The Christian Science Monitor

Maple syrup inc.: Vermont’s maple syrup tradition goes high tech, high finance

Workers at the sugaring facility in Cambridge, Vt., operate a reverse osmosis machine that removes much of the water in sap before it is boiled, saving time and reducing energy costs.

On the rugged western slopes of Vermont’s Mt. Mansfield, a web of plastic tubing connects some 71,000 tree taps to one of the frontiers of Vermont’s rapidly changing maple syrup industry.

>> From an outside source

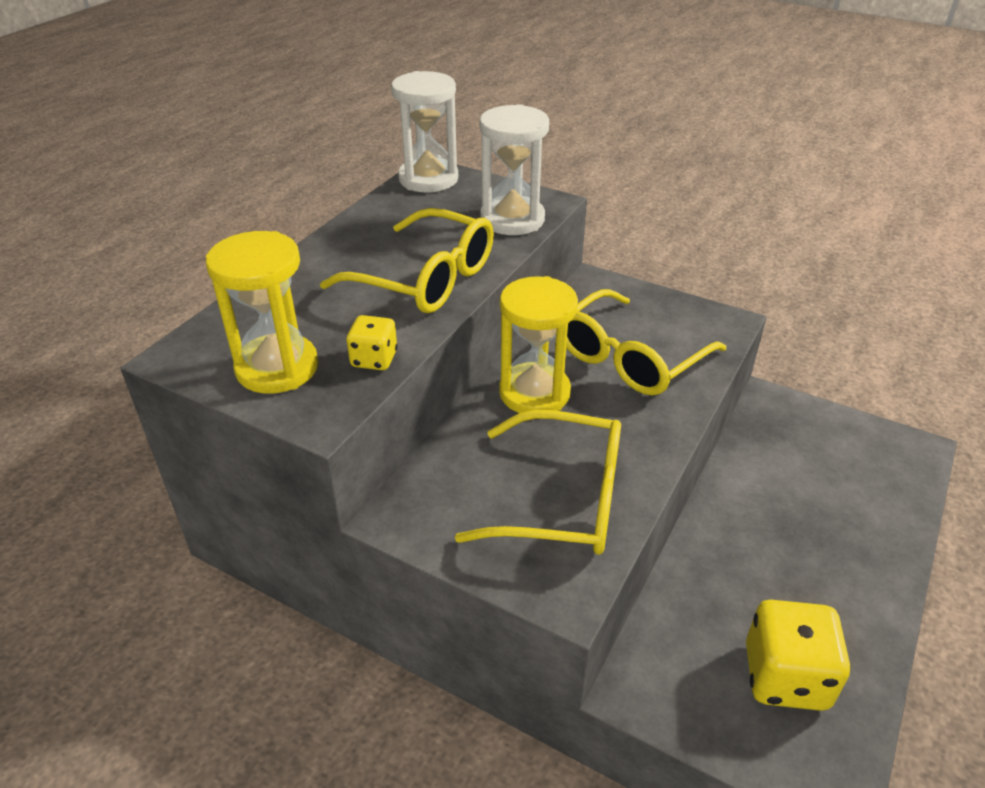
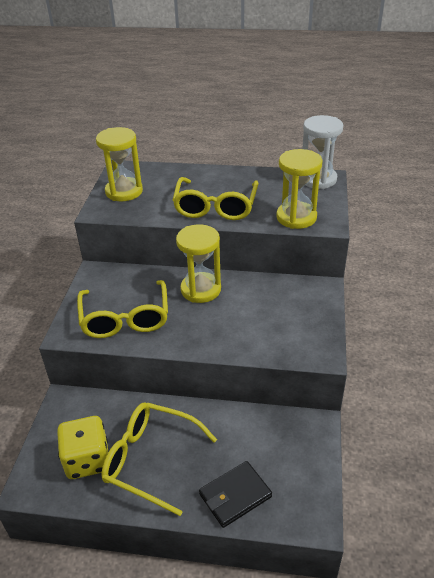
camera: 70 degrees right, 0 degrees up
(374, 359) = (142, 212): yellow dice -> none
(512, 219) = (296, 217): white hourglass -> yellow hourglass
(630, 358) = (253, 318): yellow glasses -> yellow glasses (150, 459)
(874, 510) = (235, 495): none -> black wallet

For weeks now, sap has been flowing through these tubes into 10 tanks, each holding 7,000 gallons, at the Runamok Maple sugarhouse, a block of a building that looks more like a small factory than the shedlike shacks of New England lore. Multimillion-dollar equipment – reverse osmosis machines, a steam-powered evaporator, ­iPhone-connected monitoring systems – hums along next to inventory ready to be shipped around the world. Workers package up sleek bottles holding cardamom-infused and pecan wood-smoked maple syrup – two of about a dozen flavors that Runamok’s owners Eric and Laura Sorkin have developed in the two years since they ditched bulk syrup production and started this artisanal, direct-to-consumer business.

The Sorkins have been upending conventions here since they started sugaring a decade ago, a few years after they quit jobs in Washington, D.C., to farm in Vermont. Back then they jolted locals with the size of their operation, deciding to jump into sugaring with 28,000 taps, an outrageously large number at the time.

“The most charitable way to put it is that we were a curiosity,” Mr. Sorkin says with a laugh. “There were a lot of people who were not expecting it to work out.”

But since then, rather than playing the role of “flatlanders who had more money than sense,” as Eric puts it, he and his wife have emerged as key players in what has become the big business of maple syrup. Armed with a sleek internet presence, contemporary packaging, and a product tasty enough to land on Oprah Winfrey’s “favorite things” list, the Sorkins have helped dramatically change what was until about 20 years ago an agricultural practice fundamentally unchanged since the 1800s.